• **WORK INSTRUCTIONS**: Every line containing the word "solid" is to be copied from the data below.

• **EXCERPTED DATA**:
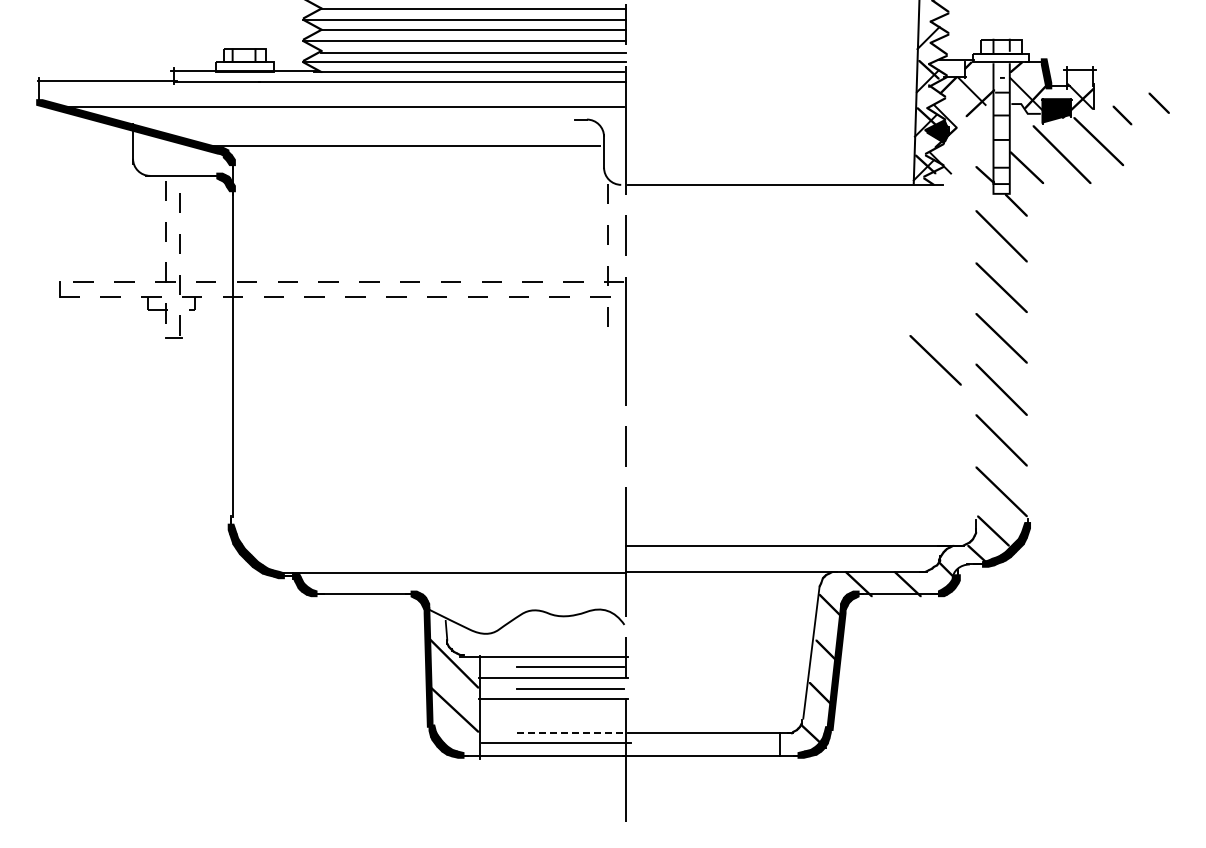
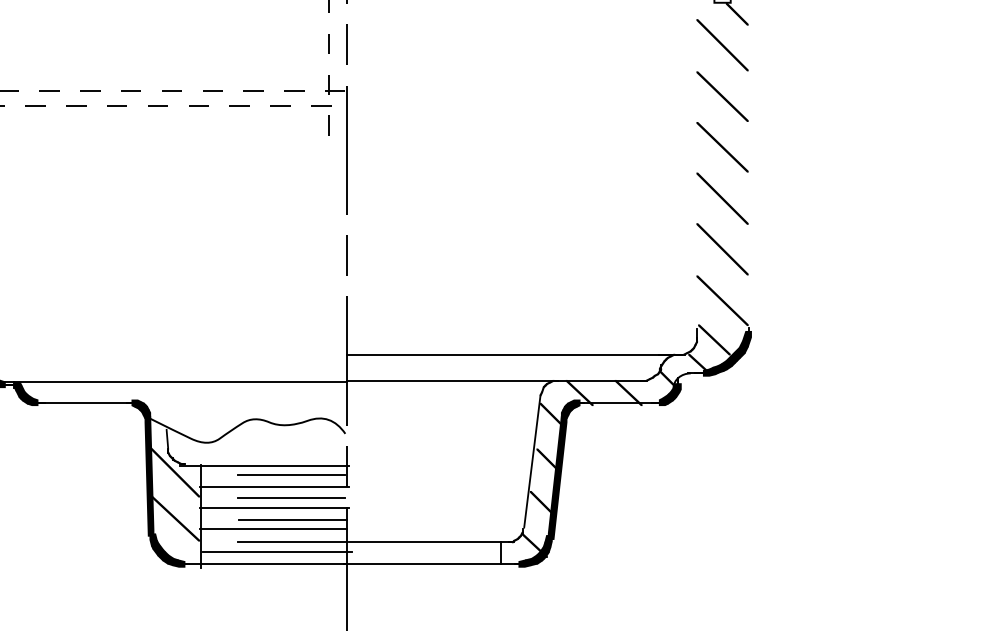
line: (935, 360) -> (656, 169), removed
line: (572, 710) -> (293, 519), added
line: (552, 720) -> (273, 529), added
line: (571, 733) -> (292, 542), dashed -> solid

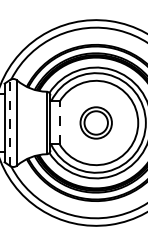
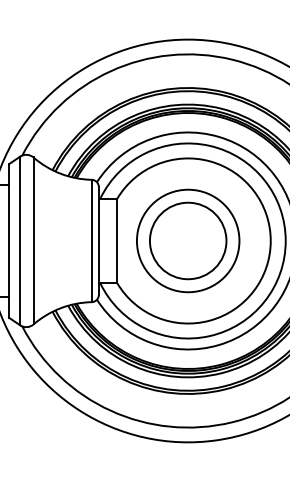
line: (10, 122) -> (20, 240), dashed -> solid
line: (59, 122) -> (116, 240), dashed -> solid
part: (96, 122) -> (189, 240), size x1.67

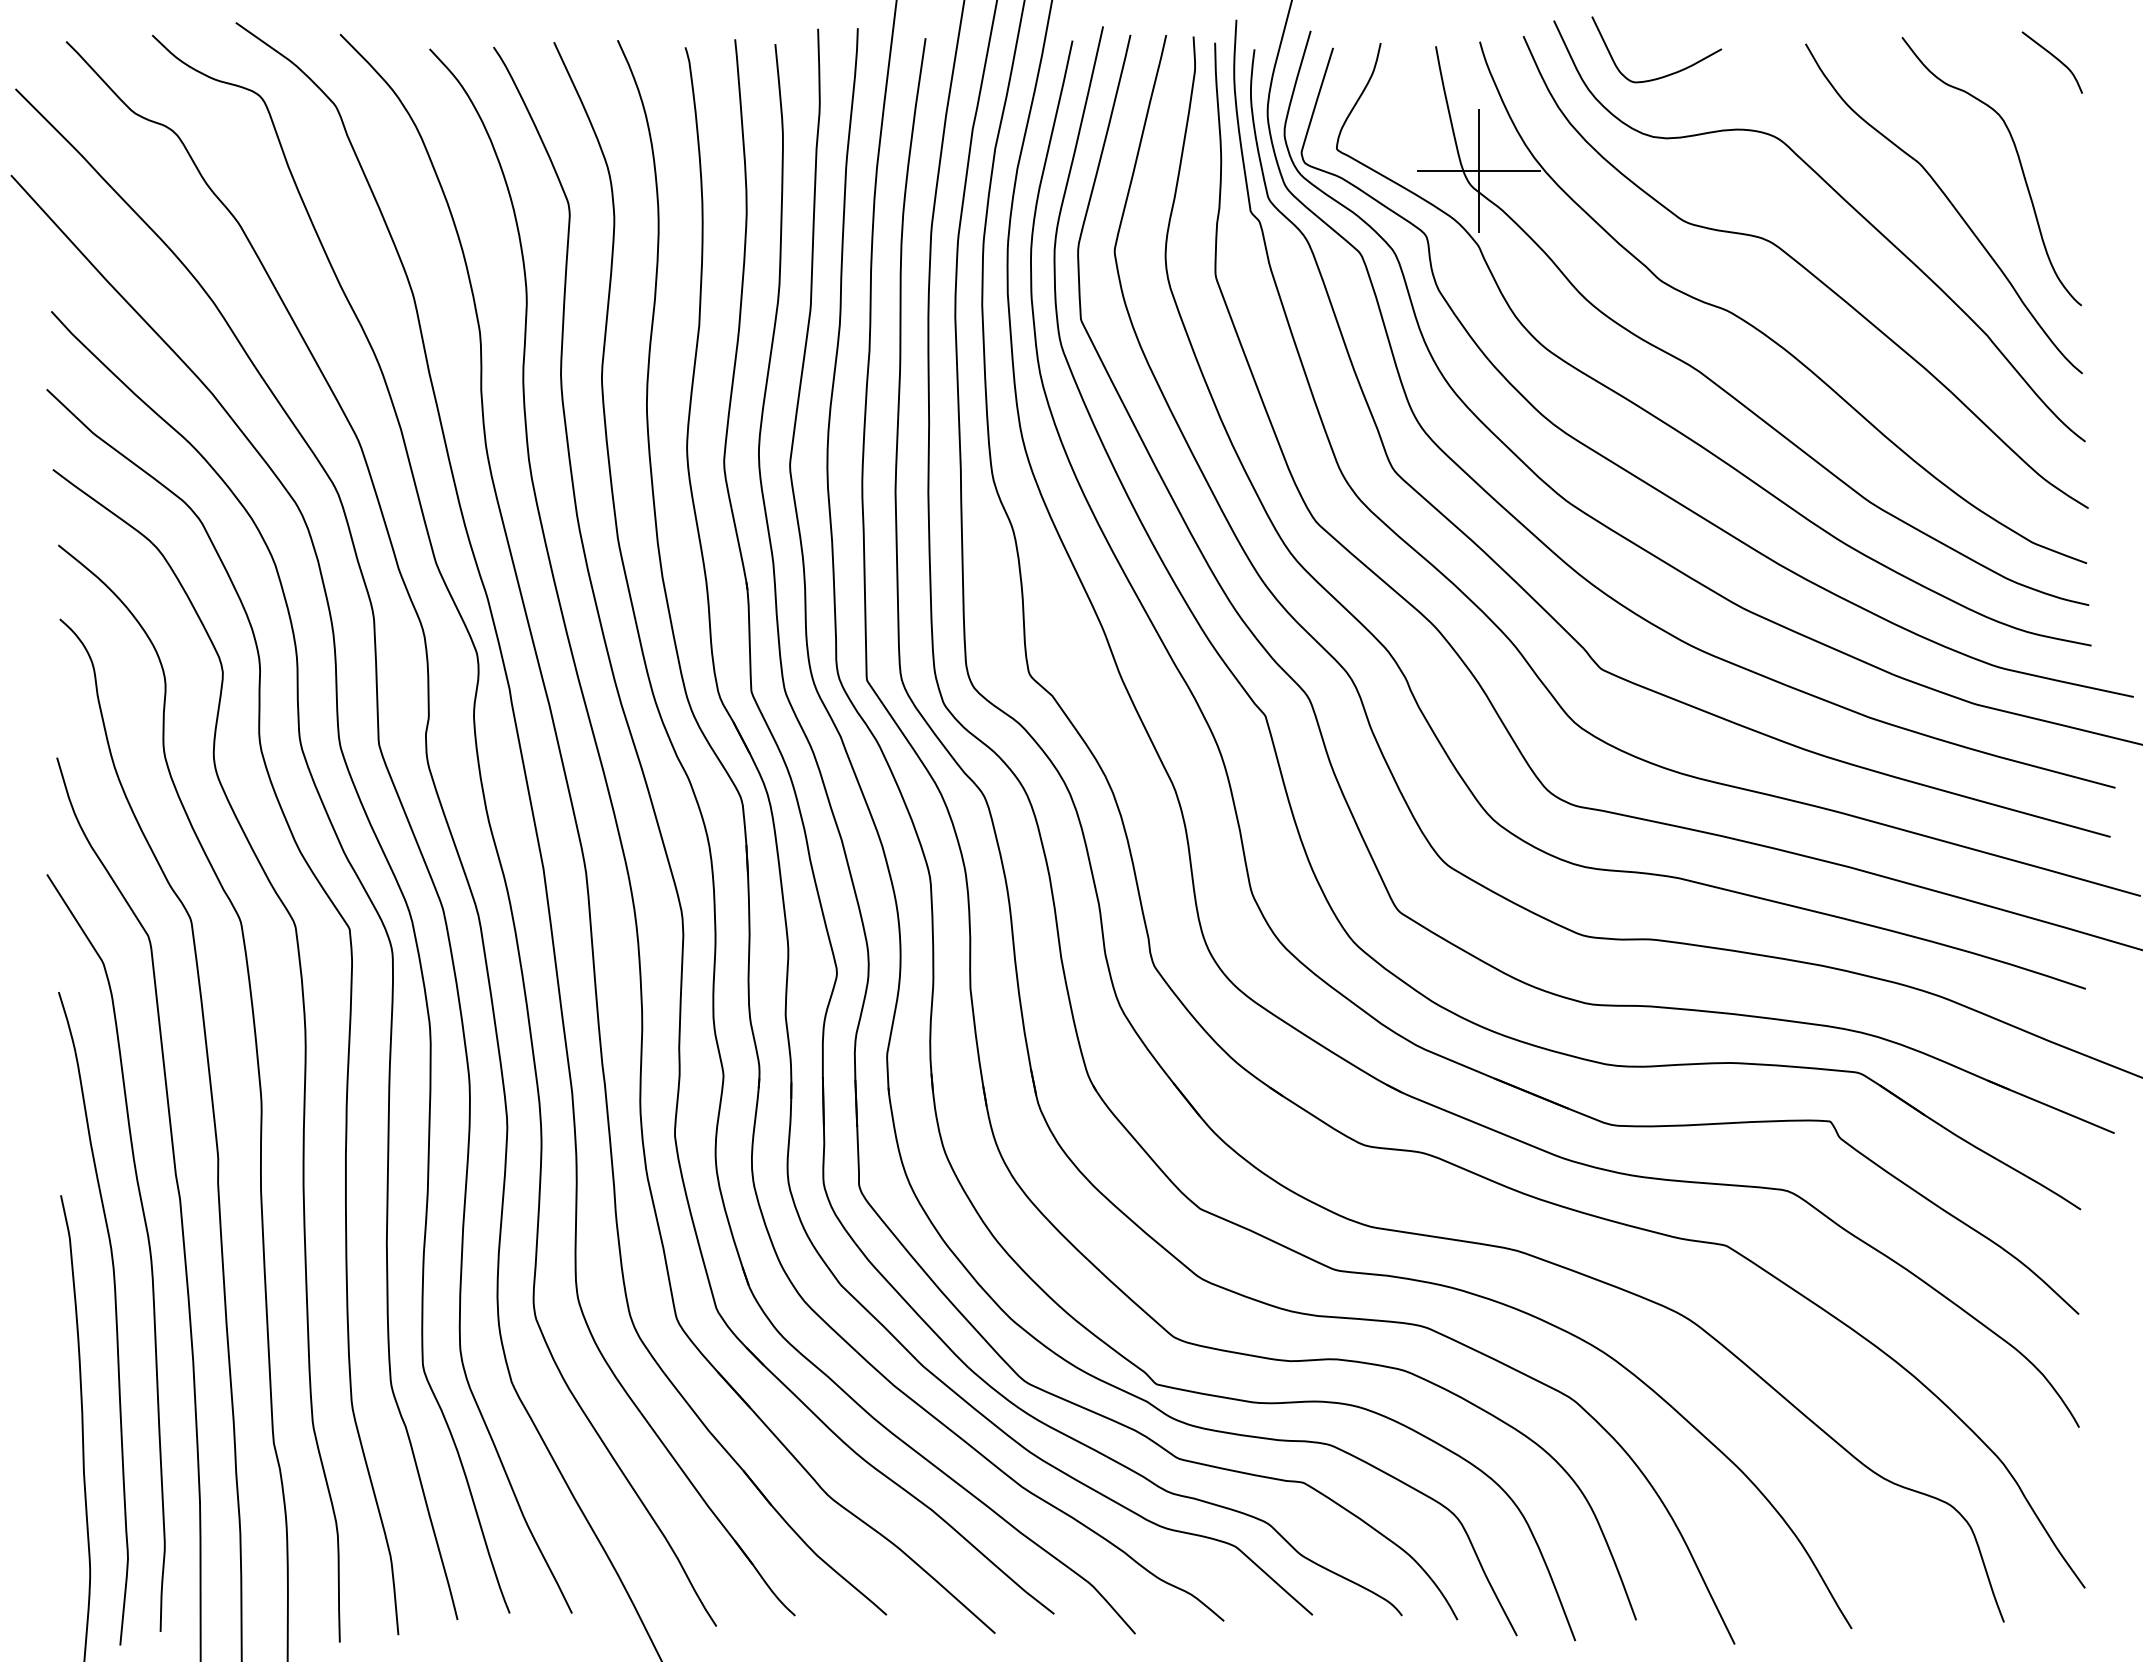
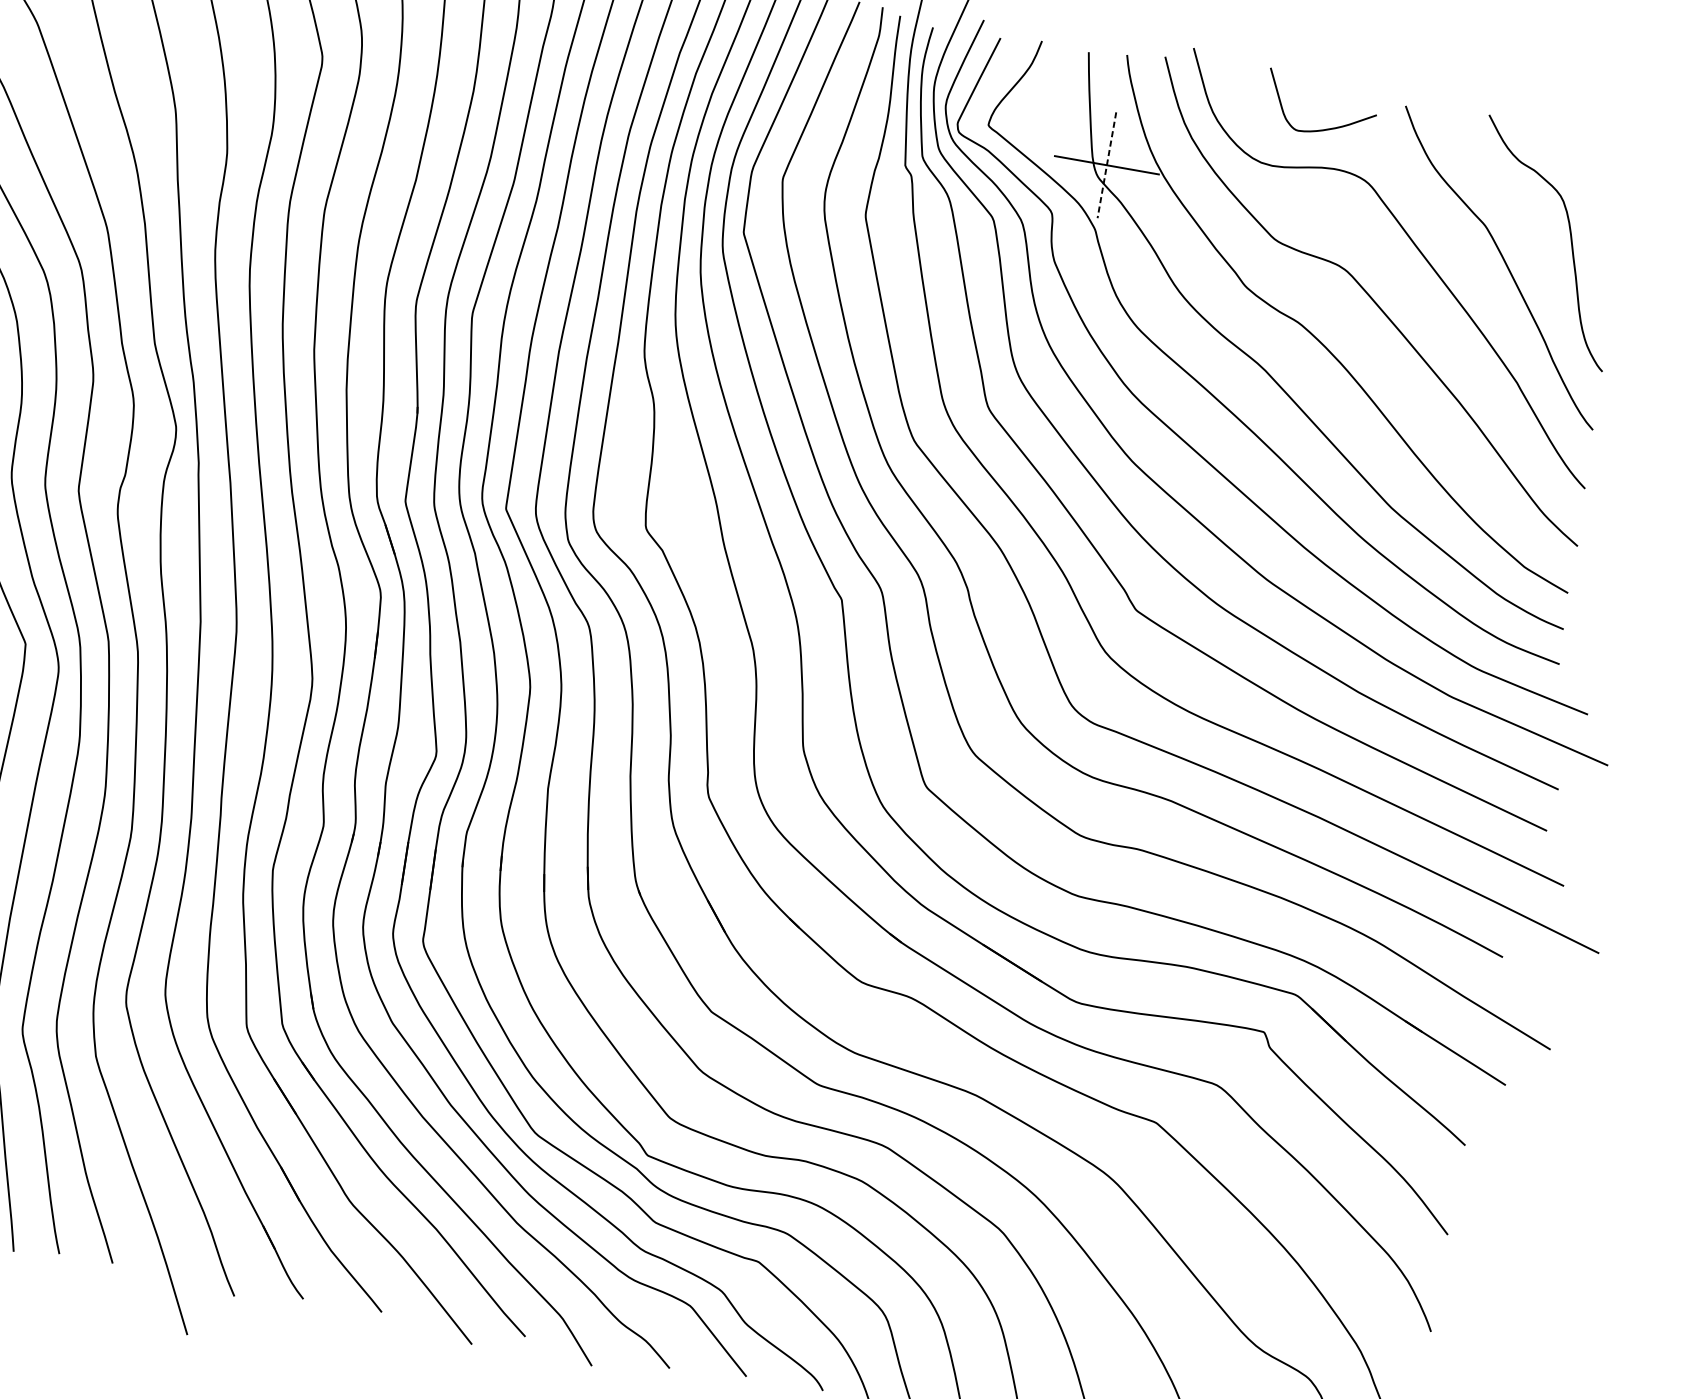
curve: (2053, 57) -> (1615, 155), removed
curve: (1664, 75) -> (1323, 129), moved
line: (1479, 170) -> (1107, 165), solid -> dashed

• **OUTPUT FOR THIS TASK**:
line: (571, 733) -> (292, 542), dashed -> solid
line: (10, 122) -> (20, 240), dashed -> solid
line: (59, 122) -> (116, 240), dashed -> solid
line: (1479, 170) -> (1107, 165), solid -> dashed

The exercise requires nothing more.